Not Just a Roughneck

The Devils' McKay makes the transition from fighter to scorer
Don't overlook Bowman
Poor Peake

The bridge of Randy McKay's nose is slightly flattened, his knuckles somewhat worn. McKay came to the NHL in 1988-89 as an enforcer for the Red Wings, and in his first three seasons he scored four goals and had 234 penalty minutes in 83 games. He made his most memorable mark in the 1991 playoffs when he rammed Blues defenseman Mario Marois so hard that Marois crashed into Detroit's star center, Sergei Fedorov, and gave Fedorov a concussion. After his third fight, a bloodied McKay was ejected from the game.

This is the same Randy McKay who was the powerful Devils' second-leading goal scorer through Sunday, with 17. The last time McKay, 31, had more goals than that in a season was nine years ago—when he played in the minor leagues. His teammates are calling him the Rocket, as in Maurice (Rocket) Richard. "I'm just going to the net more," says McKay, a rightwinger. "I always knew I could score if I got a chance."
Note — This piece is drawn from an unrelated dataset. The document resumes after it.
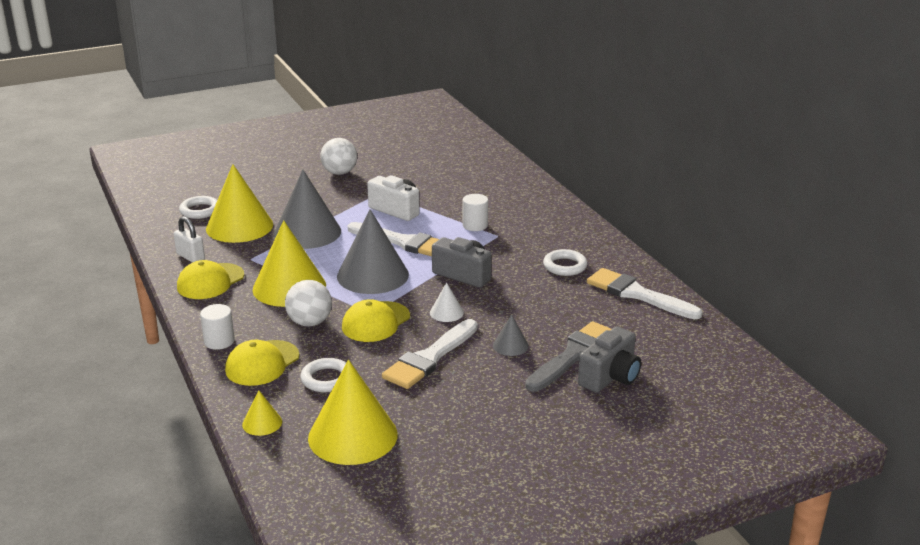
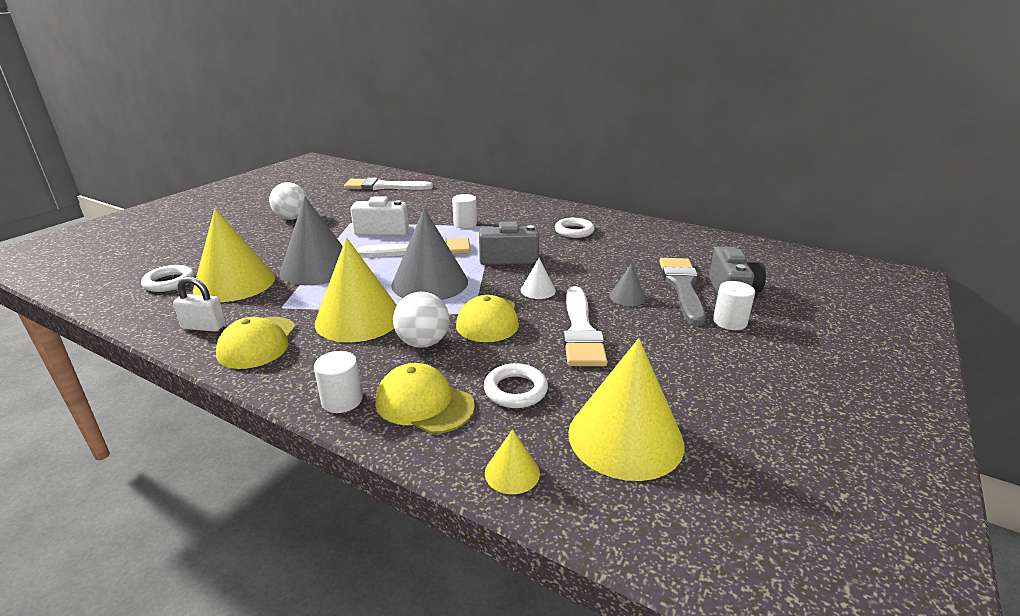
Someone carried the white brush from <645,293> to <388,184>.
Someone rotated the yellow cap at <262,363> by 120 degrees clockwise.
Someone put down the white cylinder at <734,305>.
McKay is an NHL rarity, having made the transition from fighter to all-around player. Forwards Darren McCarty of the Red Wings, Bob Probert of the Blackhawks and Chris Simon of the Capitals (the latter two are sidelined with injuries) have similarly blossomed in this decade. Veteran winger Rick Tocchet of the Coyotes is perhaps the best example of a hell-raiser turned scorer.

The transformations occur for several reasons. Fighters who can use their hands for something other than throwing punches can earn promotions to top lines—McKay, for instance, plays with talented forwards Dave Andreychuk and Bobby Holik. Also, when a brawler is on the ice, opponents tend to give him room to work with. Not least of the factors is the resolve all goons to goal scorers seem to share. "The development comes from within," says former NHLer Chris Nilan, a cannonball of a forward who made the transition as a Canadien in the mid-1980s. "You have to want, more than anything, to improve."

These days McKay, who signed a four-year, $7.5 million contract last month, makes an impact even in subtle ways. On New Jersey's third goal in a 3-1 win over Detroit on Jan. 20, Devils defense-man Scott Niedermayer skated untouched to the side of the net and fed an open Andreychuk in front. All the while, the Wings defense had been eyeing McKay, who was also hovering near the crease.

For all his newfound success, McKay has no plans to forsake his old game. "I'm still going to fight sometimes, and I'm still going to play tough," he says. "That's what got me here."

Yeoman Bowman

In press rooms and barrooms, discussions of who has the early hold on coach of the year honors have begun. Three candidates are most commonly mentioned: the Bruins' Pat Burns, the Penguins' Kevin Constantine and the Blues' Joel Quenneville. Each is in his first full season with his club, and each has jump-started an average (or, in Boston's case, lousy) team and guided it into contention.